Some things can’t be wireframed

Main illustration: Cory Loven

Research and analysis help show you the workflows, usability principles ensure it’s clear and intuitive, but how do you get to delightful? You’re on your own there.

What wireframes discourage

The grayscale box-and-line nature of wireframes discourages emotive design, eschewing it for hierarchy, structure, and logic. That’s correct when your goal is to deliver logical easy-to-follow experiences, but when you’re trying to make something fun, memorable, remarkable, or thoroughly engaging, it’s best to cast them aside.

It’s unlikely that a designer, least of all a consultant, would be comfortable presenting something that looked like this:

Yet that’s precisely what’s behind popular sites such as the following:

The nature of deliverables is that they have to do something, usually to justify their cost/time. If someone was to wireframe a site for any of the above sites they couldn’t just hand in an empty square and say “Insert Really Emotive Audio Visual Piece Here”.

So they’d analyse the benefits, summarize the case for calm.com, and produce something more like this:

The whole project would take a different turn because hundreds of ideas have been dismissed. The fact that wireframes can’t play a sound, show a video background, or show interactions effectively further limits the depth of the experience.

Wireframes restrict your vision for components, as they’re just re-usable blocks. They tell you, for example, that all text editors look the same. If you accept these limits you’ll never create something like Medium’s text editor. In fact you’d skip past that opportunity without even noticing it. The limits of your stencils become the limits of your creativity. Obstacles upstream propagate downstream.

Some Products Can’t Be Wireframed

Keezy is a iOS app that lets you create tunes. It’s an 8-track, if you know what that means. You record 8 tracks per board, and you can play tracks in parallel or consecutively. The “UX Approach” here would have you follow previously established patterns, and so-called best practices. You’ll assemble it from pieces in your toolbox:

And then you’d output wireframes that are usable but without even a hint of delight. Something like this:

But Keezy doesn’t look this this. Keezy’s primary interface is just 8 big loveable rectangles daring you to play. And it works beautifully.

The point isn’t that you should download Keezy. The point is that, much like there’s a difference between synthesis & analysis, there is a difference between creation & assembly.

For some design work you need to minimize friction: you can’t introduce new concepts or break any conventions. But when you’re shooting for fun, remarkable, memorable design, you need to take a look around and say “Let’s show the world something they haven’t seen before”.

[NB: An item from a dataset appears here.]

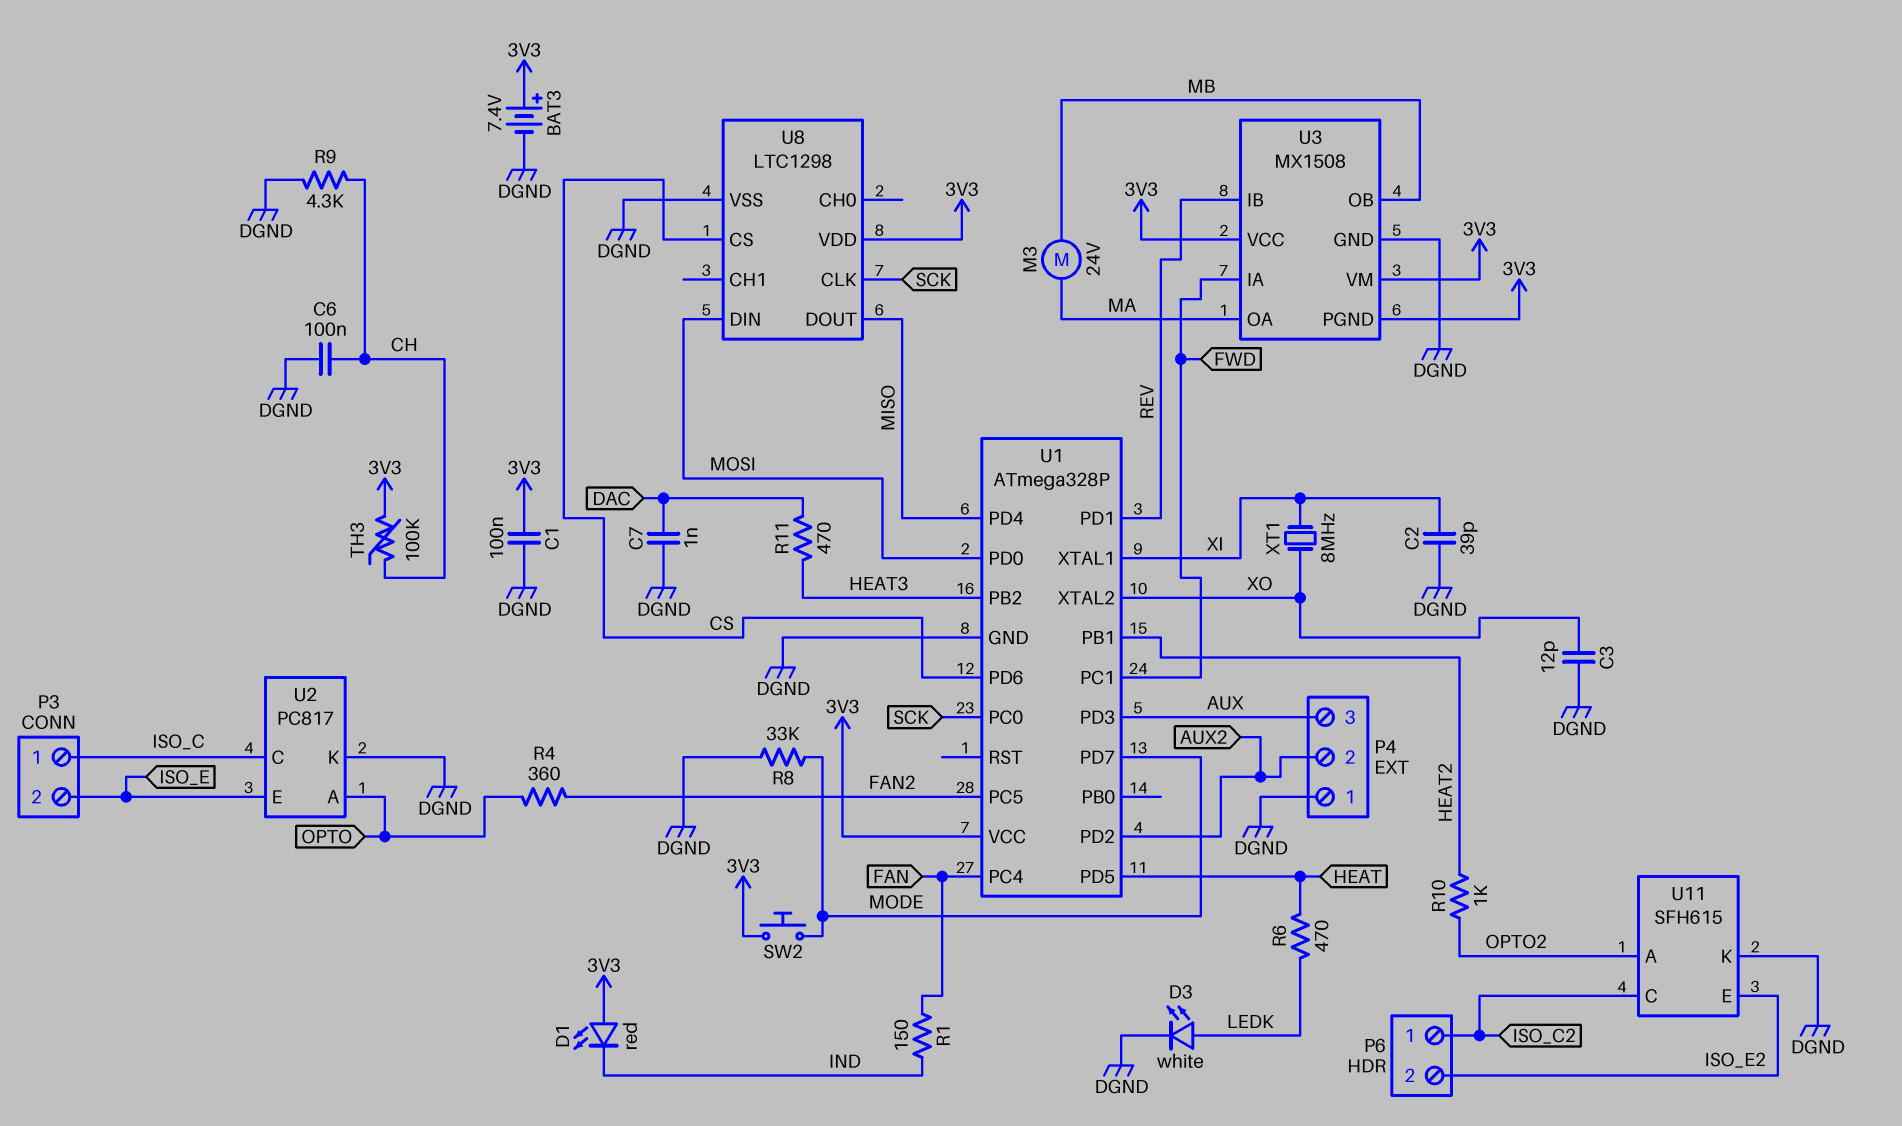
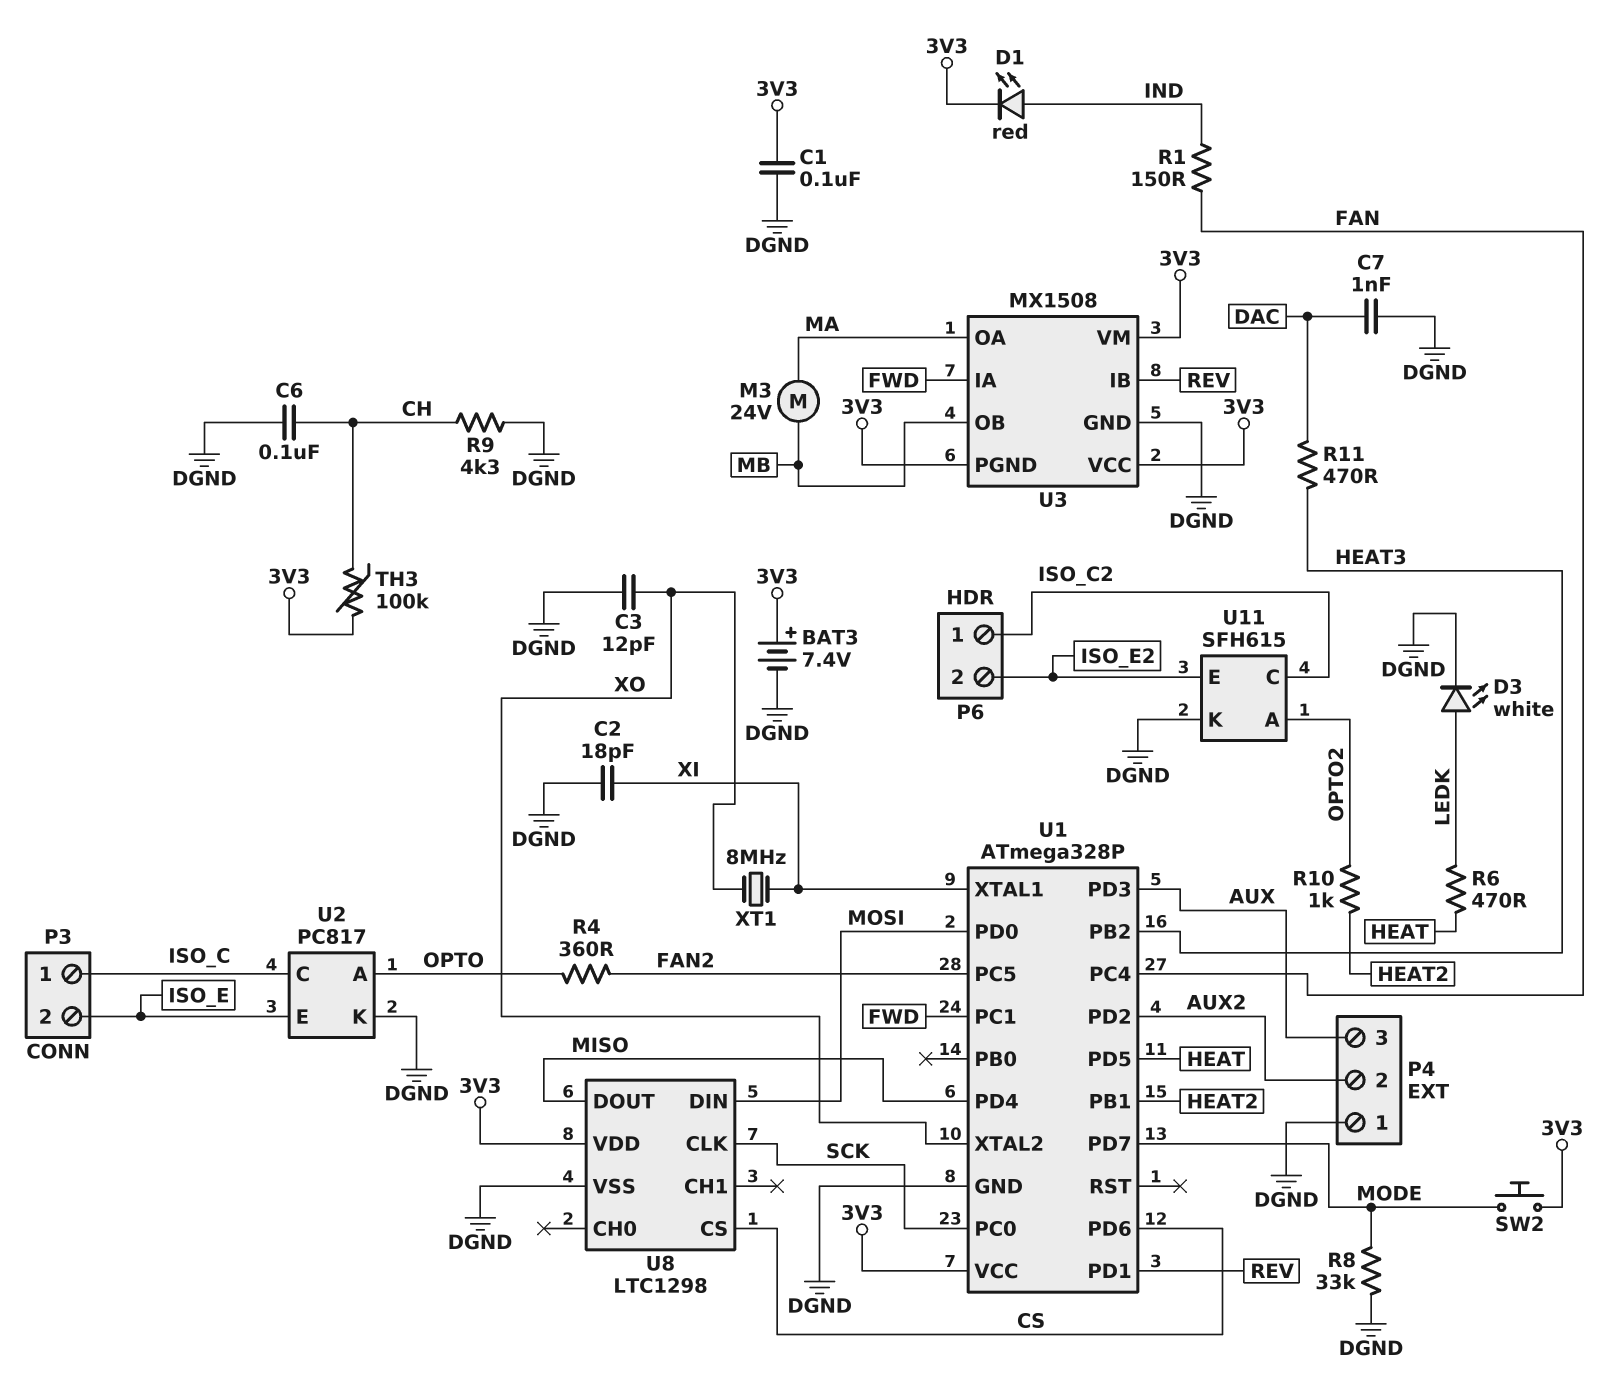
C2: 39pF (DGND, XI) -> 18pF (DGND, XI)
D1: LED red (A 3V3, K IND) -> LED red (A IND, K 3V3)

It’s messy, risky, and difficult. You’ll hear the siren call of your stencils and patterns, begging you to return. Using those you can make progress in hours; they’ll rescue you from a blank canvas with their pre-defined headers, footers, buttons, and menus.

You’ll have cynics and doubters. “No one will bother to learn this app”. “This’ll bomb in usablity testing”. “Why can’t we just do what the other apps do?”

You’ll be told that this crazy idea will never work. Until it does.